Réforme de l’asile : rien n’est gagné…

“Un projet de loi sur le droit d’asile va être prochainement soumis à l’Assemblée Nationale. Le projet en l’état inquiète le Centre Primo Levi car il renforce un système à deux vitesses.”

Multiplication des procédures accélérées

“Le discours politique qui vise à lutter contre les “faux” demandeurs d’asile ayant justifié les réformes précédentes persiste. Alors que nous avons exigé publiquement au sein de la CFDA (Coordination française pour le droit d’asile) une procédure d’asile unique qui elle seule pourra garantir par un droit au séjour une égalité de traitement entre les demandeurs d’asile et par conséquent un accès effectif au droit d’asile (voir “Nos recommandations” ci-contre), ce texte projette une multiplication de situations de demandeurs d’asile qui seront soumis à une procédure « accélérée », appelée aujourd’hui « procédure prioritaire ». Ces cas sont largement fondés sur l’idée de fraude. Ainsi peuvent être soumis à une telle procédure celui qui a fourni de fausses indications, celui qui ne présente sa demande qu’en vue de faire échec à une mesure d’éloignement prononcée ou imminente, celui qui s’est maintenu irrégulièrement en France sans présenter sa demande d’asile dans le délai de quatre-vingt-dix jours à compter de son entrée en France….  La situation de ces demandeurs sera appréciée par l’administration. Certes, il est prévu que l’OFPRA puisse décider de changer de procédure en cours d’examen selon la situation de la personne, notamment en raison des violences graves dont elle a été victime (cette situation étant reconnue comme incompatible avec la procédure accélérée). Cette appréciation ne pourra pas faire l’objet d’un recours et dans le cas d’une procédure accélérée, les demandeurs auront moins de temps pour exposer leurs craintes de persécutions. En cas de rejet de l’OFPRA, leur recours sera soumis à un juge unique. ”
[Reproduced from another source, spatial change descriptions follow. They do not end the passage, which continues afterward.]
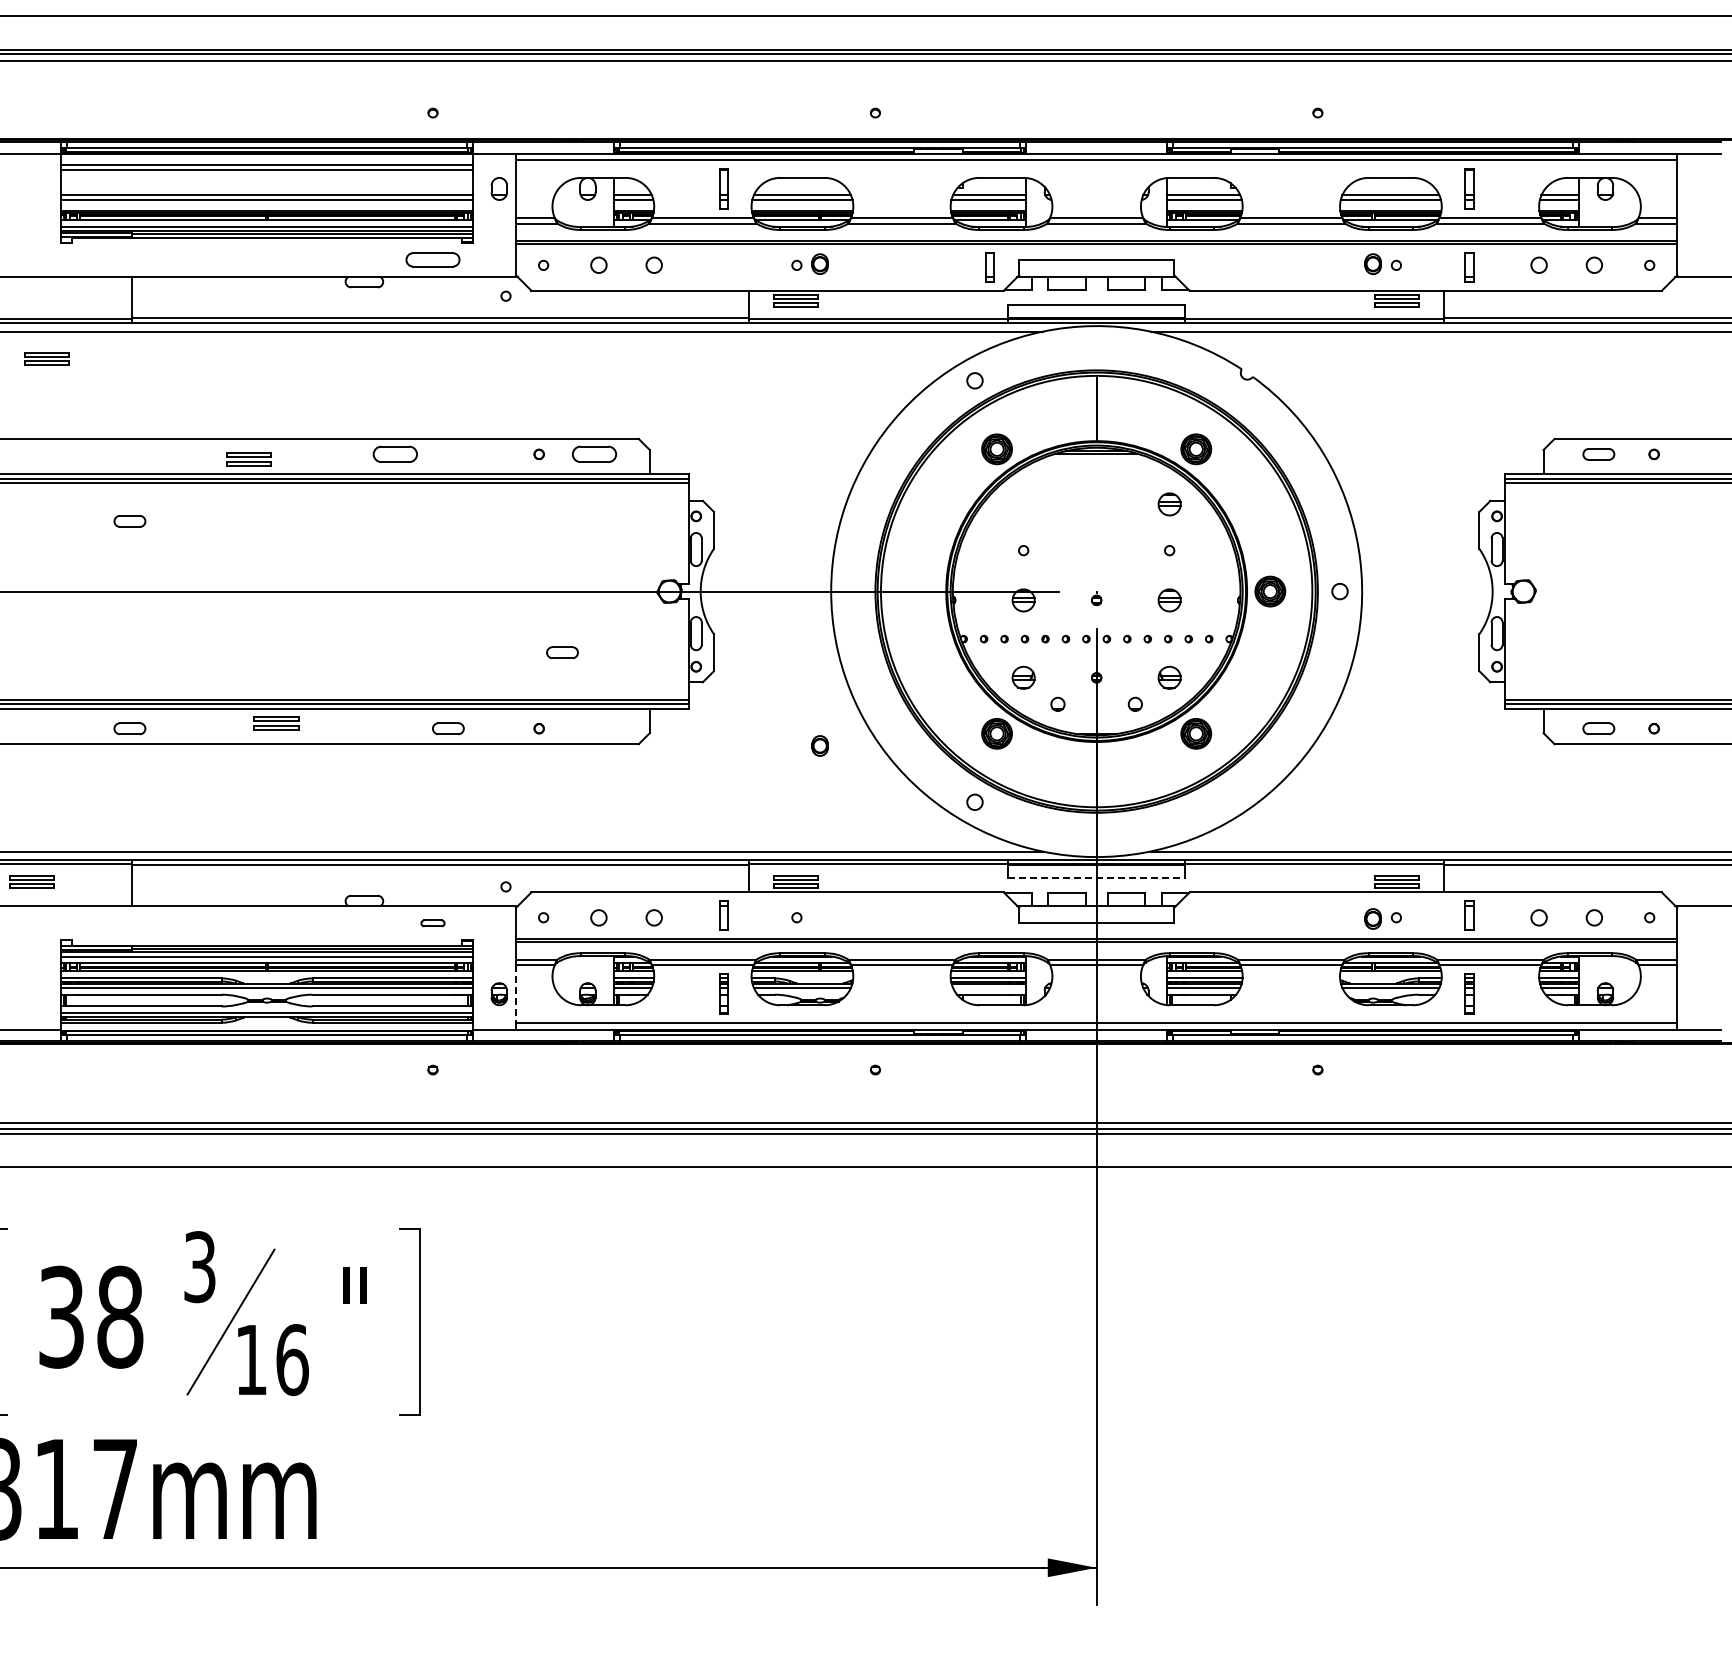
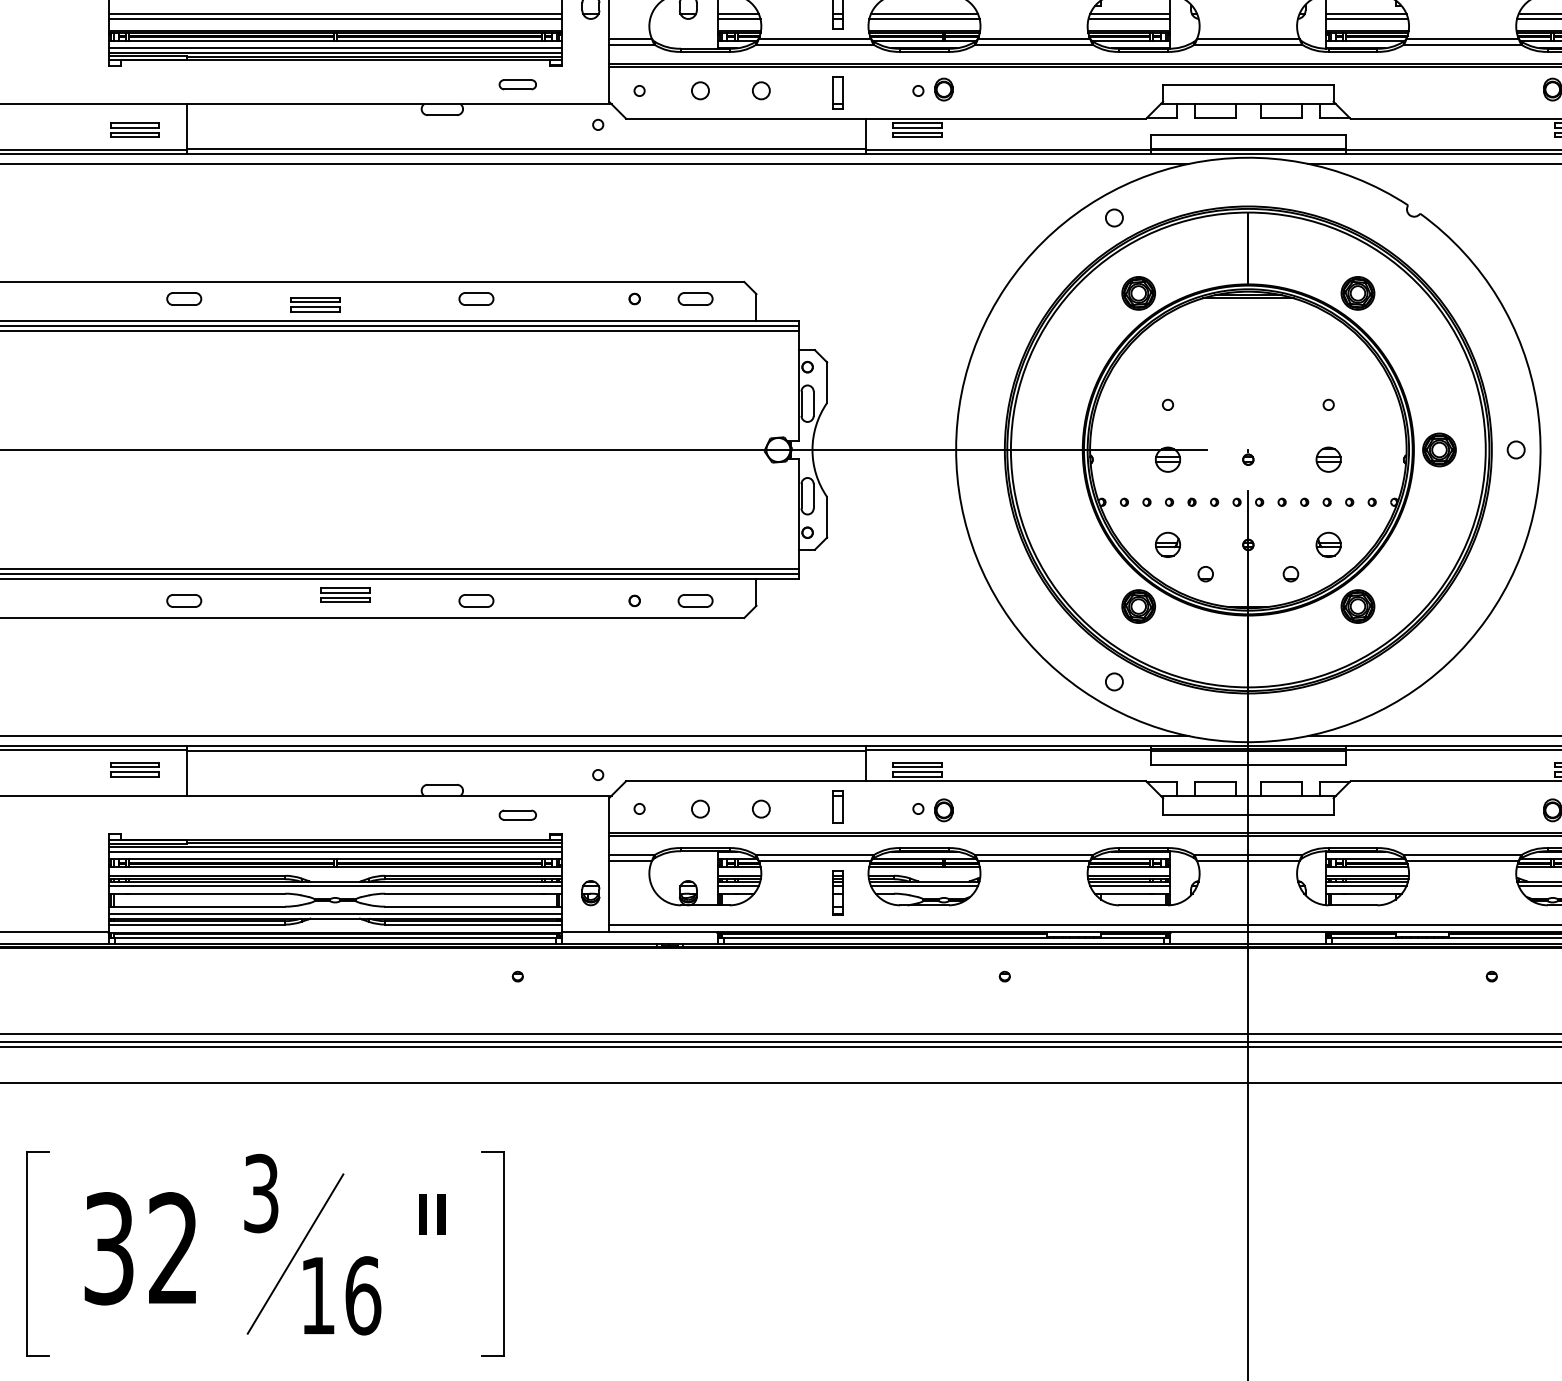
part: (432, 259) -> (517, 84), size x0.62
part: (989, 267) -> (837, 93), moved
part: (46, 358) -> (134, 129), moved
part: (395, 454) -> (476, 299), size x0.71
part: (594, 454) -> (695, 299), size x0.71
part: (1169, 504) -> (1328, 354), removed
part: (129, 521) -> (183, 299), moved
part: (562, 652) -> (695, 600), moved
part: (448, 728) -> (476, 600), moved
part: (819, 745) -> (943, 809), moved
line: (1097, 878) -> (1249, 765), dashed -> solid
part: (31, 881) -> (134, 769), moved
part: (432, 923) -> (517, 815), size x1.43
line: (988, 987) -> (1129, 885), added
line: (515, 994) -> (608, 893), dashed -> solid
text: (120, 1316) -> (173, 1247), 38 -> 32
Préconiser de telles situations est méconnaître la situation des réfugiés qui arrivent en France, souvent très isolés, désorientés, atteints psychologiquement et physiquement, mal conseillés. Dans la peur d’être dénoncés dans leur pays d’origine, ils ne donnent pas de prime abord toutes les informations les concernant. De plus, la mesure d’éloignement en question est envoyée de façon systématique sans examen de situation après la décision de rejet de la CNDA. Le demandeur qui présente des faits nouveaux pour le réexamen de son dossier se retrouve alors dans cette situation alors même qu’il a des éléments sérieux à soumettre à l’OFPRA.”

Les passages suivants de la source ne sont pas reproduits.